【水砂 虜囚】(3)

【水砂 虜囚】(3)

 入り口から現れたのは、味方ではなかった。
 半身に血を纏い、抜き身の大ぶりの剣をぶら下げたルクザンは、悪鬼のごとく形相をして、ずかずかとミズサに近寄った。
 その手が、ミズサがその場に固定していた枷を外す。
 連れて行こうとしてると気付いて、慌てて暴れるが、ルクザンはびくりともしない。話もしない。
 ただ、黙々とミズサを床から引き剥がす。
「や、離せっ!!」
 抗う動きなど難なく封じ込められて抱え上げられた。
 そのまま大股で狭い通路を駆け抜ける。

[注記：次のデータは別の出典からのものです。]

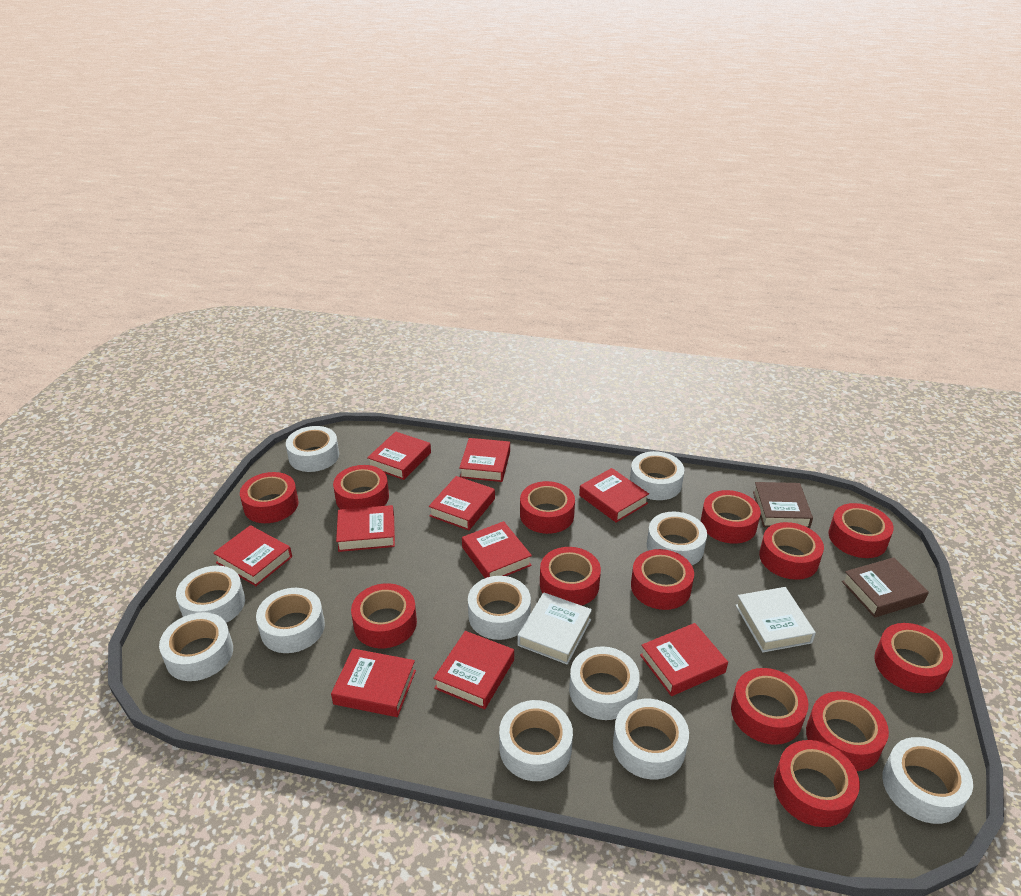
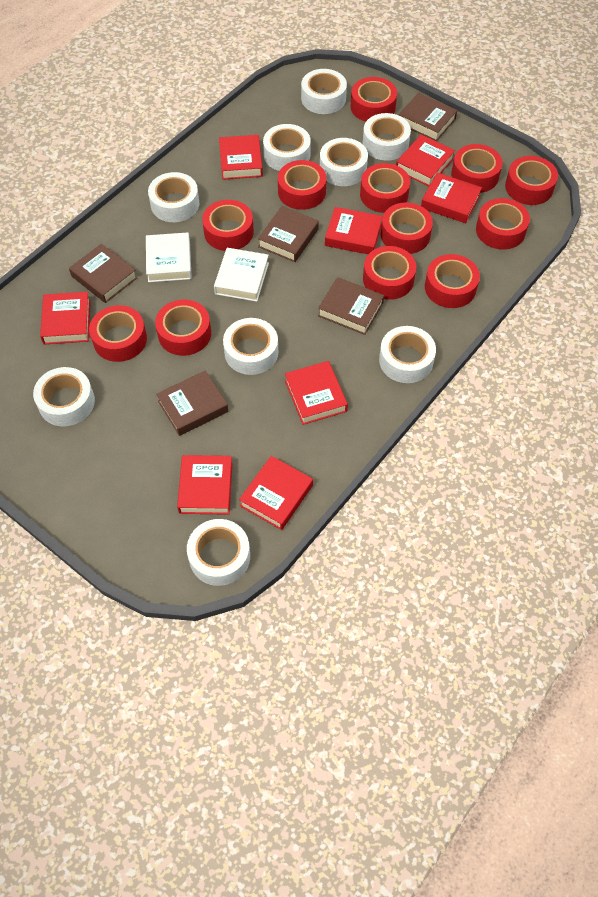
brown book: 2 -> 5
red book: 10 -> 8
red tape: 13 -> 12
white tape: 11 -> 9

目の前を岩の壁が擦り抜ける。慌てて頭を竦めることしかできないままに、喧噪が遠くなる。慌てて声を上げようとしたけれど、抱えられた鳩尾を強く押されて、苦しさに呻く声しか出ない。
 結局、一度外に出た後にどこか別の洞窟に連れ込まれて。
「貴様のせいだな」
 たった一言。
 それに返事などする間はなかった。
 振り上げられた拳が顔面に落ち、蹴り上げた爪先が腹に食い込む。
 脳しんとうと嘔吐にえづくミズサに、第二打、第三打が落とされ、腕が捻り上げられ、足が踏みつけられる。

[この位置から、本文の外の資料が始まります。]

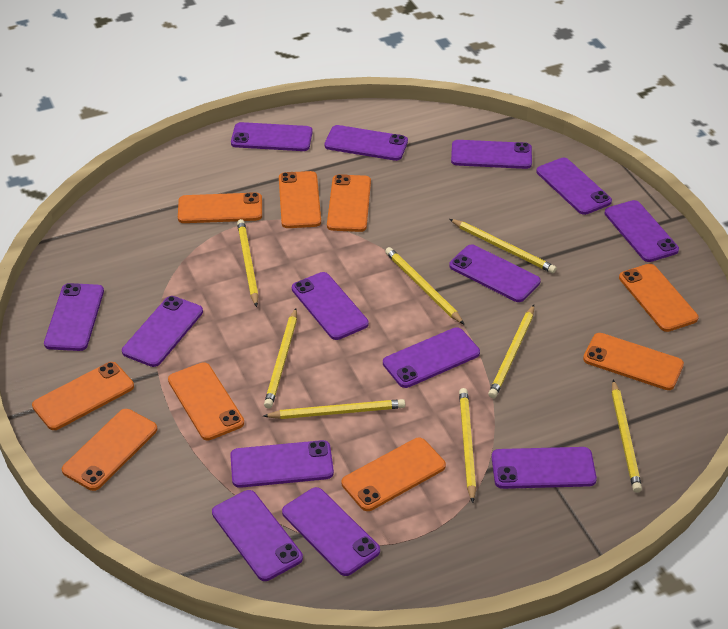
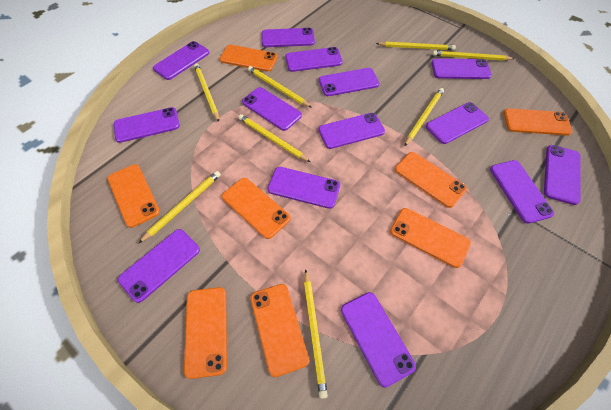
orange phone: 9 -> 8

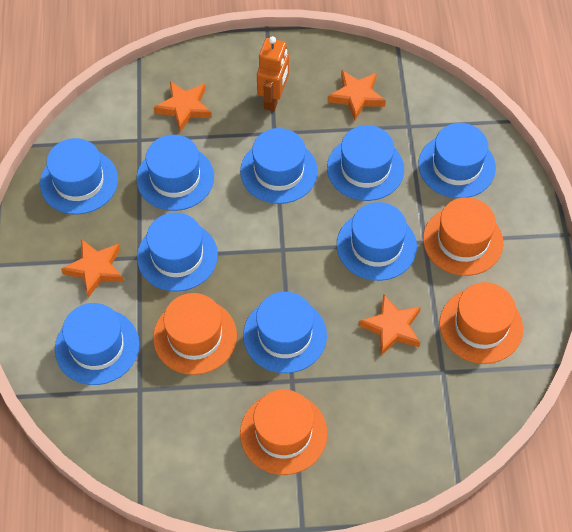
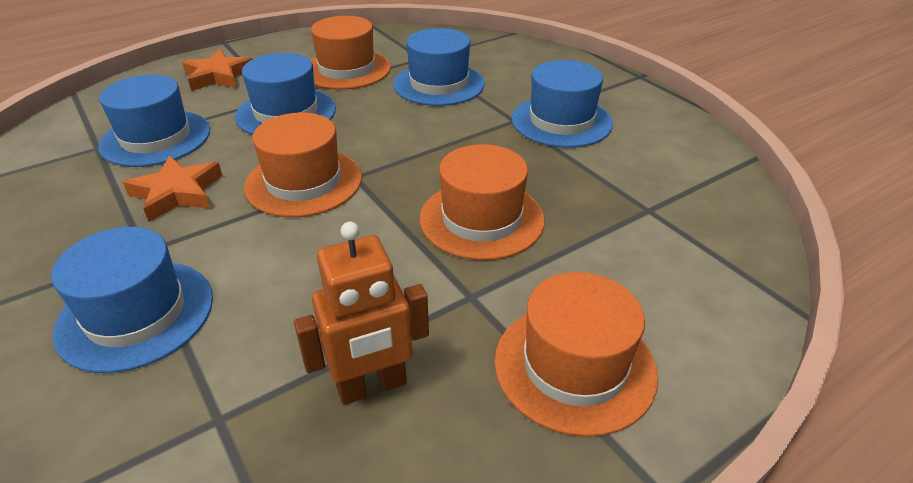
blue hat: 9 -> 5
orange star: 4 -> 2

 もとより、手首の枷は外れていなかった。避けることも抗うこともできぬままに、暴行が続く。
 数度壁に叩きつけられて、揺さぶられた脳から血の気が失せる。
 目の前が真っ暗になりながらも、痛みはあちこちから襲ってきて。
 いつ気を失ったのか、全く覚えていなかった。 
 全身の痛みはひっきり無しに襲い、そのせいで意識が浮上する。なのに、覚醒とまではいかなくて、また闇に落ちていく。
 その間に、あの夢も見た。
 甘い香りの中で、彼の悲鳴が途絶えない。いつまでもいつまでも気が狂いそうになるほどな悲鳴に、身体が引き千切られそうに苦しい。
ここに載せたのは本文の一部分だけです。